Wspomnienia Strajkowicza: Były takie mecze… (część 1)
Podczas jednego z ostatnich wyjazdów na mecz sparingowy do Kamienia, w czasie luźnej rozmowy z pracownikami klubu padło pytanie, czy nie napisałbym czegoś do „Górniczej Wiary” o meczach wyjazdowych GKS-u i wspomnieniach z tym związanych. Po krótkim namyśle zdecydowałem, że coś wymyślę…
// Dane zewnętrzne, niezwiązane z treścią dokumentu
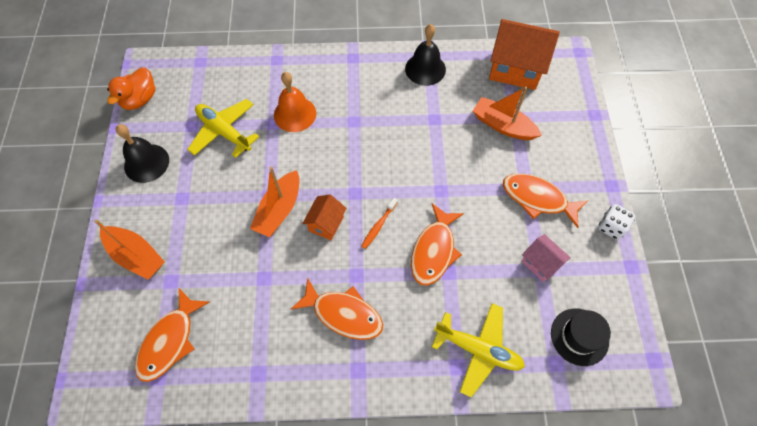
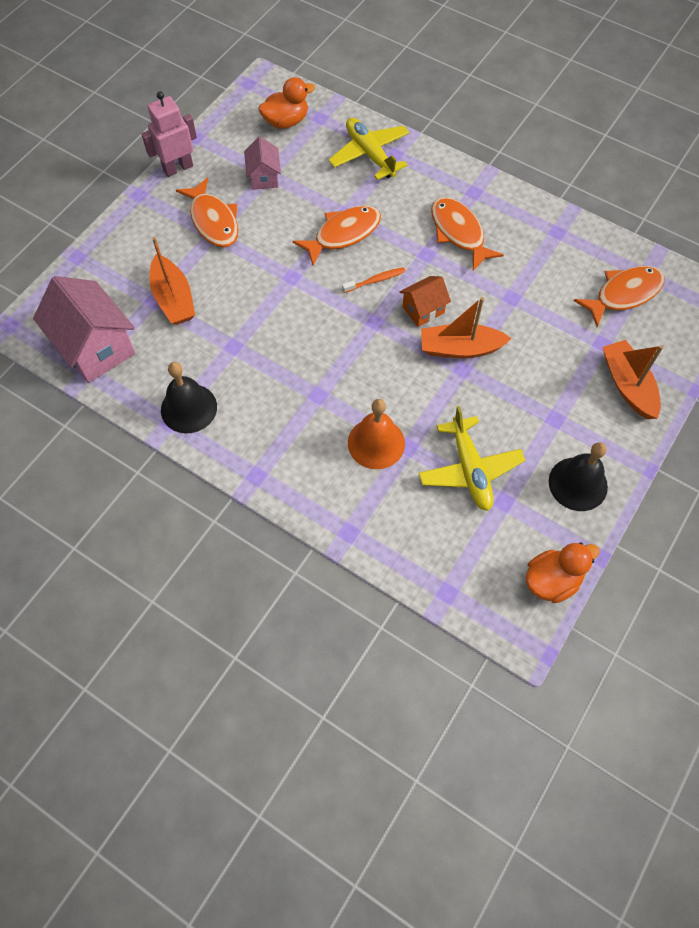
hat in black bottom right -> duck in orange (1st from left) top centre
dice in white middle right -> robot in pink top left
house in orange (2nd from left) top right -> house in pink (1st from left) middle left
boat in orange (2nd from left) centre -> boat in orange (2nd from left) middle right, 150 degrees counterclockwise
Jak dla każdego kibica, najważniejsze są derby z lokalnym rywalem. Dla mnie jednak nie są to jednak mecze z Górnikiem Zabrze, Ruchem Chorzów czy GKS-em Katowice, a z najbliższym rywalem, czyli Odrą Wodzisław. W sezonie 1987/1988 GKS Jastrzębie występował w 2. lidze z szansą na awans do 1. ligi. Na sześć kolejek przed końcem GKS był na trzecim miejscu ze stratą jednego punktu do zajmującego drugie miejsce Piasta Nowa Ruda (2. i 3. drużyna grała w barażach o 1. ligę). Ruch Chorzów był liderem z przewagą sześciu punktów nad Piastem i był poza zasięgiem wszystkich drużyn. Fani GKS-u Jastrzębie podróżowali do pobliskiego Wodzisławia na różne sposoby. Pierwsza grupa pojechała pociągiem, który podpalili i spłonęły dwa wagony. Zakończyli podróż w Turzy Śląskiej i przez pola ruszyli na stadion Odry. Godzinę później kolejnym przepełnionym pociągiem ruszyła druga grupa. Dojechali do Turzy, gdzie palący się pociąg zakończył ich podróż i również ruszyli przez pola do Wodzisławia. Miejscowy gospodarz był mocno wkurzony, że fani znowu zadeptali jego pola uprawne. Następni kibice zjeżdżali erkami (dzisiejsze E-3) oraz własnymi samochodami. Jastrzębskich kibiców było około 2000 albo nawet więcej (normalnie na Odrę w tym czasie chodziło ok. 2 tysiące kibiców).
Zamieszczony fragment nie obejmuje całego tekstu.